22 Create a vector, combine them

(a <- c(23:27)) # colon generates incremental sequence
[1] 23 24 25 26 27
(b <- c(a, FALSE, TRUE))
[1] 23 24 25 26 27  0  1

23 Programming basics

Put each command on one line.

When you enclose an assignment statement in parentheses, the variable will print out.

What you see in the second chunk is called class coercion.

24 Vector class coercion logical to numeric

  • logical + numeric = numeric
  • boolean values translate to 0 and 1
boolean_vec <- c(TRUE, TRUE, FALSE) # logical 
numeric_vec <-  c(3, 2, 6) # numeric
c(boolean_vec, numeric_vec)
[1] 1 1 0 3 2 6
class(c(boolean_vec, numeric_vec))
[1] "numeric"

You have to watch out for the class being changed from any kind of numeric to character or from logical to numeric or character.
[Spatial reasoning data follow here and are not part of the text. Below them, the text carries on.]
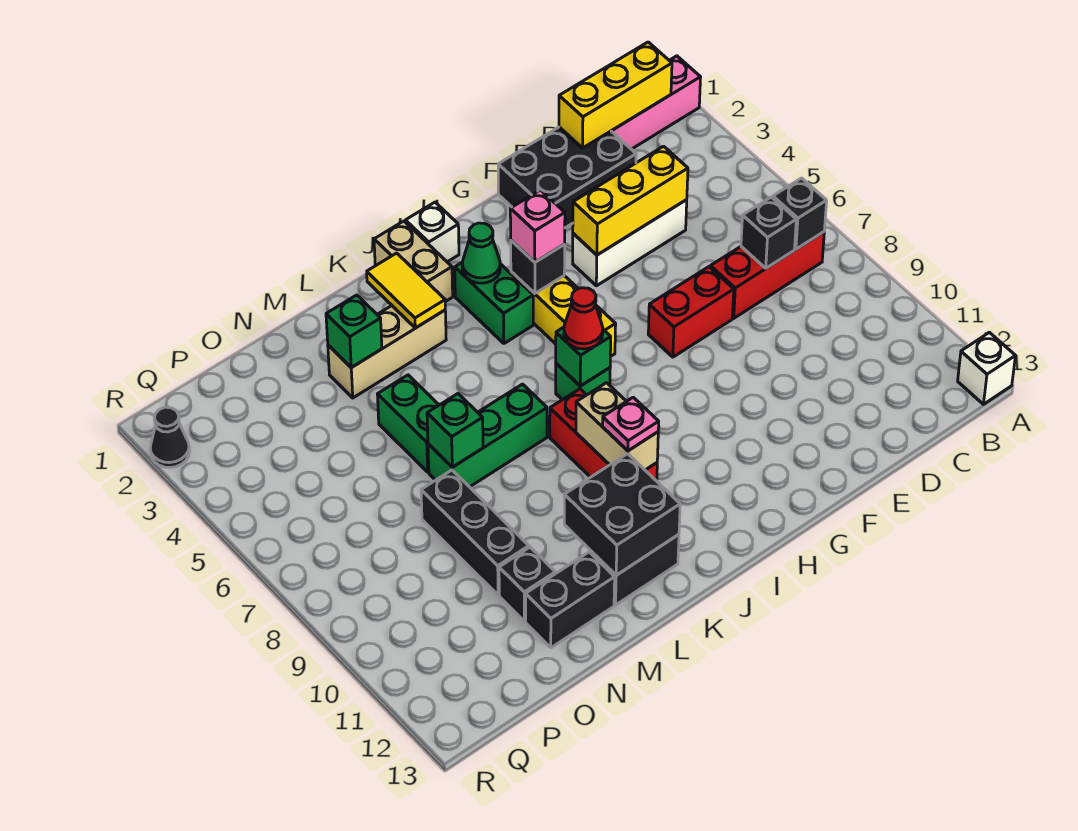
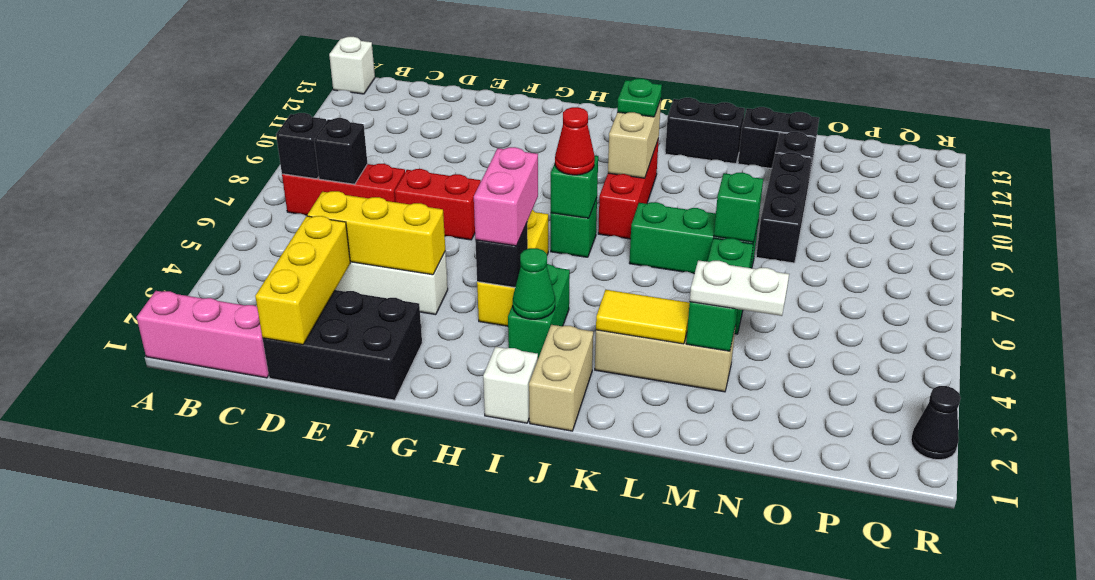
yellow brick B1:D1 level 2 -> yellow brick D1:D3 level 2
pink brick H4 level 3 -> pink brick H4:H5 level 3
pink plate J10 level 3 -> green plate J10 level 3
yellow tile K2:K3 level 2 -> yellow tile K3:L3 level 2
black brick K11:L12 level 2 -> none
none -> white plate M3:N3 level 3

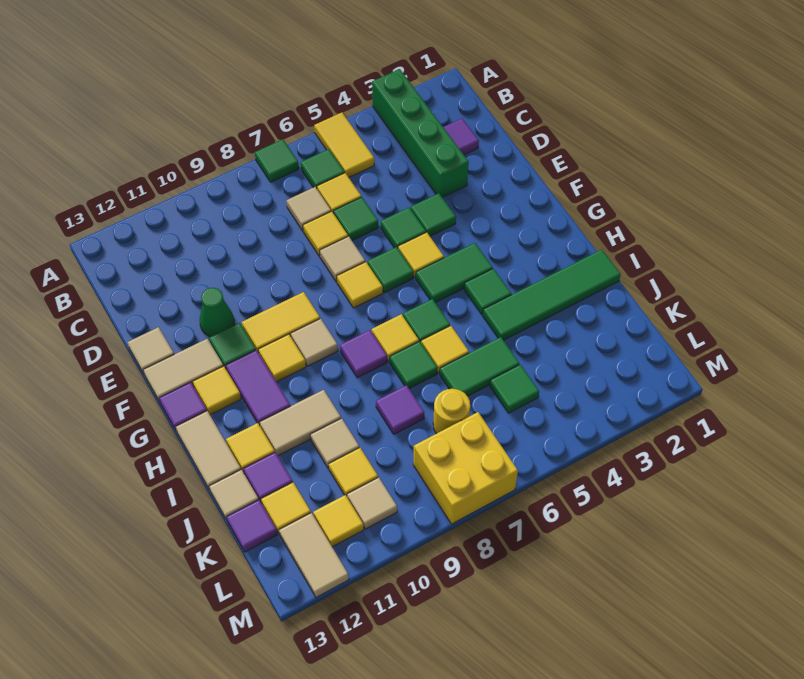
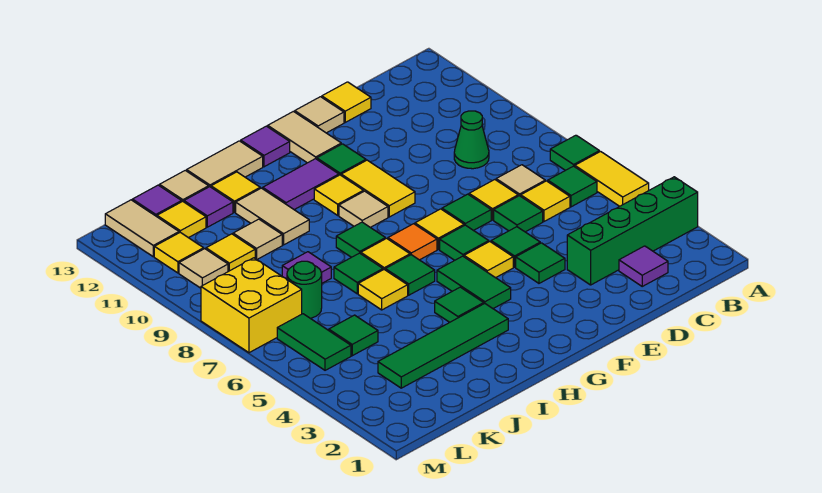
yellow tile A5:B5 level 1 -> yellow tile A5:A6 level 1
tan tile E7 level 1 -> green tile E7 level 1
green cone E11 level 1 -> green cone C9 level 1
none -> orange tile G7 level 1
yellow tile G12 level 1 -> yellow tile D13 level 1
purple tile H8 level 1 -> green tile H8 level 1
green tile I1:I4 level 1 -> green tile H3:K3 level 1
green tile J5:J6 level 1 -> green tile L5:L6 level 1
yellow round brick K7 level 1 -> green round brick K7 level 1
tan tile L12:M12 level 1 -> tan tile L12:L13 level 1

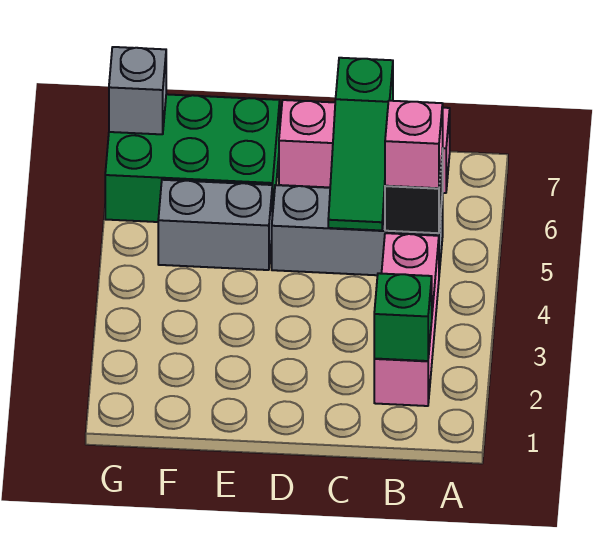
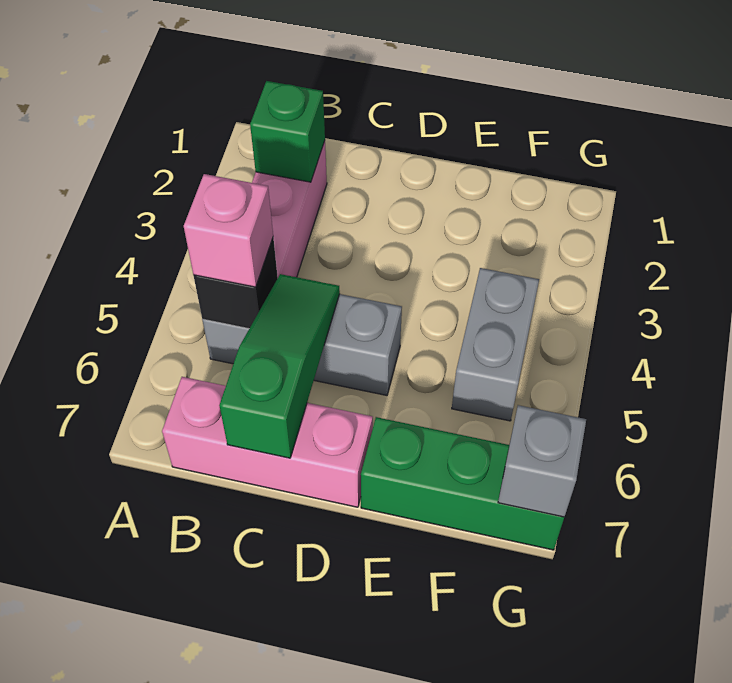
grey brick E5:F5 level 1 -> grey brick F4:F5 level 1
green brick E6:G7 level 1 -> green brick E7:G7 level 1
Whenever you wonder why your numbers result in a character vector, you must check each element for non-numeric characters. The most common causes of a sequence of apparent numbers being resolved as characters are a space after the digit, or the decimal sign not corresponding to the locale of your system (by default, R is US-centric, so it uses decimal points, not commas). This is extremely important because wrong class on input to a function may either cause error, or worse, you get something different from what you expected. Most typically, if you call the function sort on numbers, they will get sorted in the linear order, but when this vector silently converts to characters, they will be sorted alphabetically. In the former case, you will get 1,2,311. In the latter case, you will get 1, 11, 2, 3....
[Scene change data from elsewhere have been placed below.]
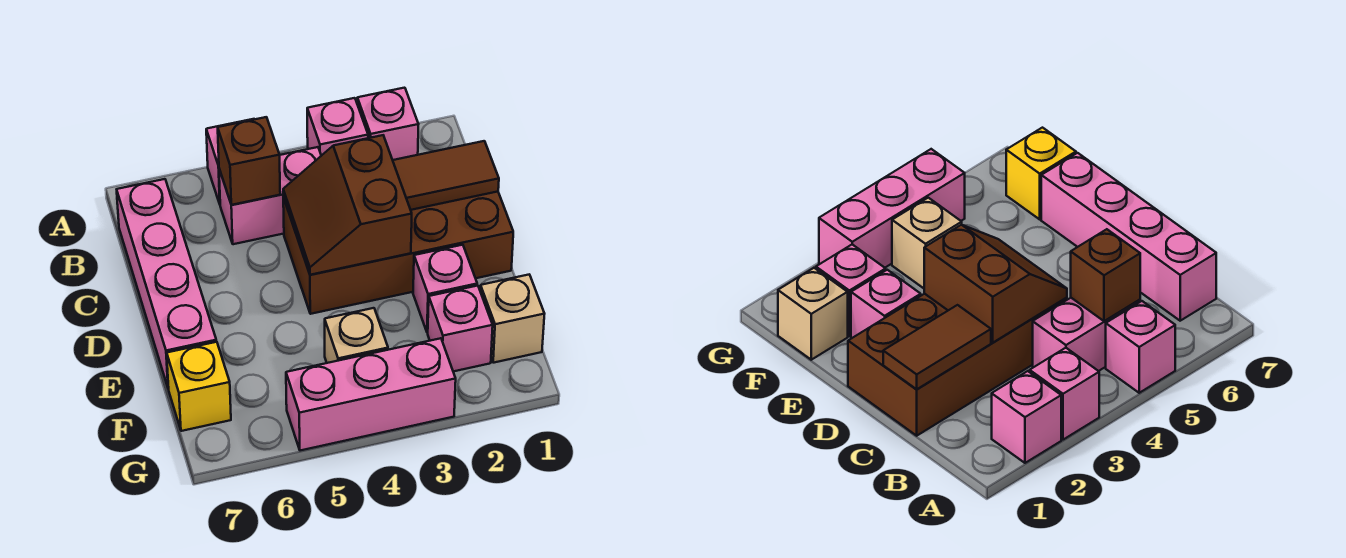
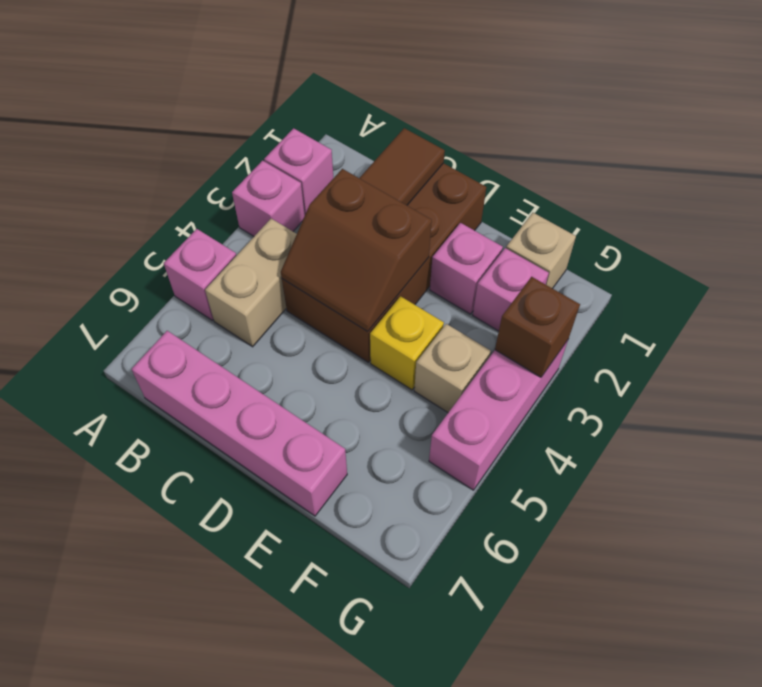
pink brick B4:B5 level 1 -> tan brick B4:B5 level 1
brown brick B5 level 2 -> brown brick G3 level 2
yellow brick F7 level 1 -> yellow brick E4 level 1

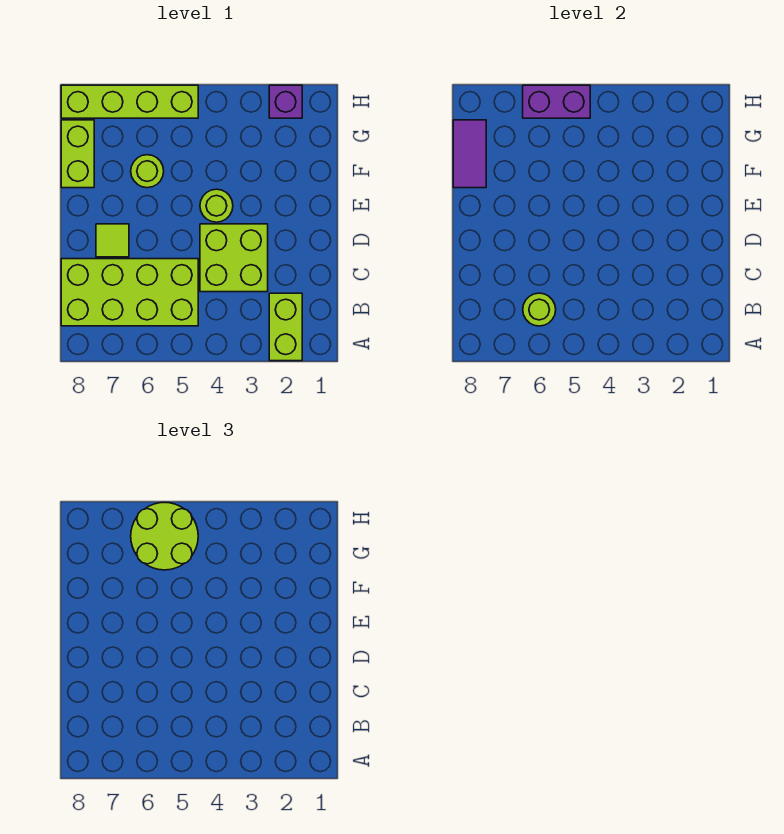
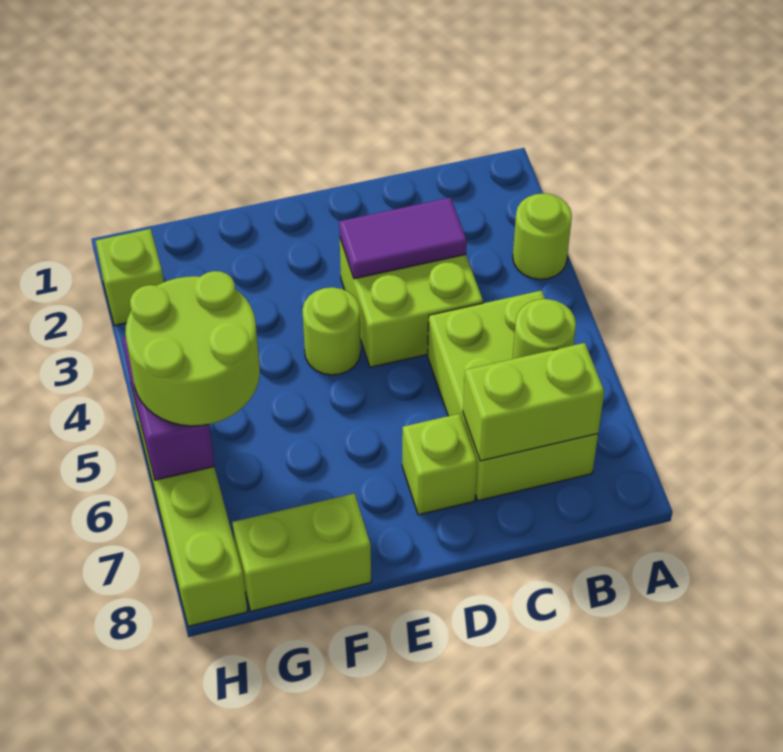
lime brick A2:B2 level 1 -> lime brick B7:C7 level 2
lime brick B5:C8 level 1 -> lime brick B5:C7 level 1
lime tile D7 level 1 -> lime brick D7 level 1
lime round brick F6 level 1 -> lime round brick A3 level 1
purple tile F8:G8 level 2 -> purple tile C3:D3 level 2
purple brick H2 level 1 -> lime brick H2 level 1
25 Vector class coercion to character

  • anything + character = character
  • even digits can be characters
mix_vec <- c(boolean_vec, 
             numeric_vec, 
             "June 8", "3 ") 
class(mix_vec)
[1] "character"

26 Programming with vectors

  • select elements of a vector

    • by their position

    • by some condition

This will take you away from data frames for a while, but it is the very fundamentals of the R language. You would really struggle with the data frames if you had no idea of how to deal with vectors. Selecting elements from a vector is a training for filtering rows of a data frame, even in tidyverse (let alone with base R, should you ever be forced to do it!)

27 Vector subsetting by positions

vec <- c("John", "Mary", "Paul")
vec[1]
[1] "John"
vec[2:3]
[1] "Mary" "Paul"
vec[c(1,3)]
[1] "John" "Paul"

You can pick elements from the vector with an operation called subsetting. The subsetting operator is a pair of square brackets with the indices (numbers) of the positions of the elements you want to pick up.
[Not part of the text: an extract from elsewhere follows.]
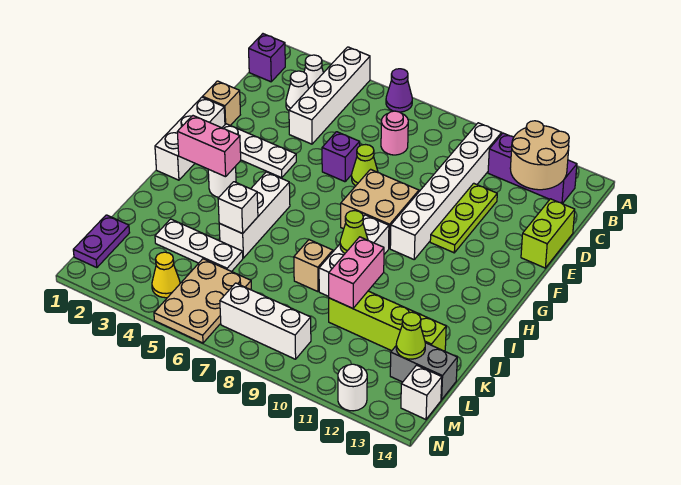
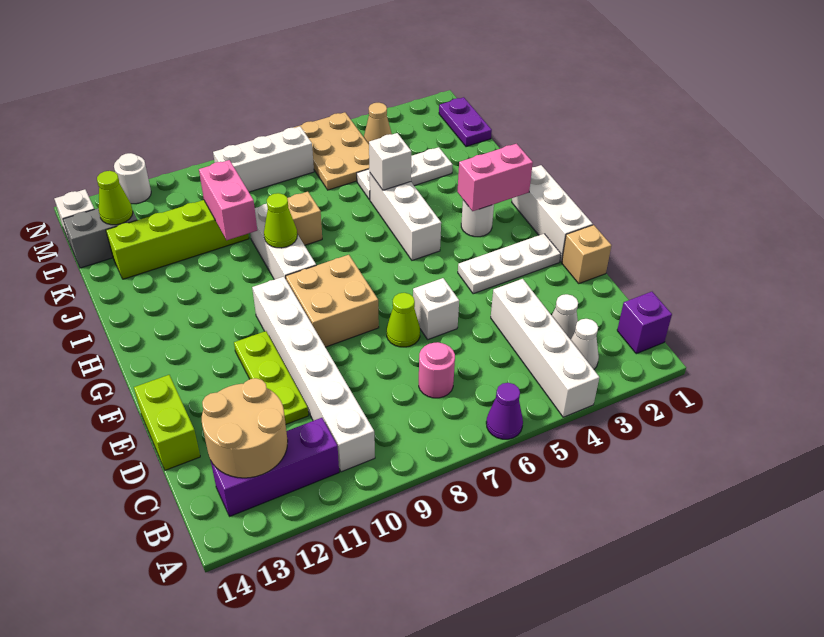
purple brick E6 level 1 -> white brick E6 level 1
yellow cone M4 level 1 -> tan cone M4 level 1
28 Vector subsetting with logical operators

vec <- c(1, 20, 3, 4)
vec[vec < 20]
[1] 1 3 4
vec[vec < 20 & vec > 1] # and
[1] 3 4
vec[vec > 15 | vec < 3 ] # or 
[1]  1 20

29 Vector recycling

  • many functions proceed element by element

  • nothing gets recycled with equally long vectors

c(2,4,6,8)/c(2,2,2,2)
[1] 1 2 3 4
c(1000, 100, 10) / c(100, 10, 1)
[1] 10 10 10

30 Vector recycling

  • The second vector contains just one value and that must serve each element of the first vector

  • 2 gets recycled

c(2,4,6,8) / 2  
[1] 1 2 3 4

31 Vector recycling

  • the second vector gets recycled once

  • each of its element must serve twice

  • R believes you want it this way

c(2,4,6,8) / c(2,1) 
[1] 1 4 3 8

32 Vector recycling

  • Did you really want this? Warning.
c(10, 10, 10) * c(1,2)
Warning in c(10, 10, 10) * c(1, 2): longer object length is not a multiple of
shorter object length
[1] 10 20 10

33 Endnotes

1: Variables = columns (two), observations = rows

2: Qualitative/categorical variables are always discrete: When the values are names of countries like in the example, you cannot have a value that would lie, e.g., between Denmark and Sri Lanka. Life expectancy is a quantitative value and it is continuous. When you see neighboring values, it is very well possible that another country’s life expectancy would still lie between. When you disregard rounding, you could see extremely tiny differences, for instance five seconds or so… On the other hand, year is usually interpreted as a discrete variable, although time is unarguably a continuous concept.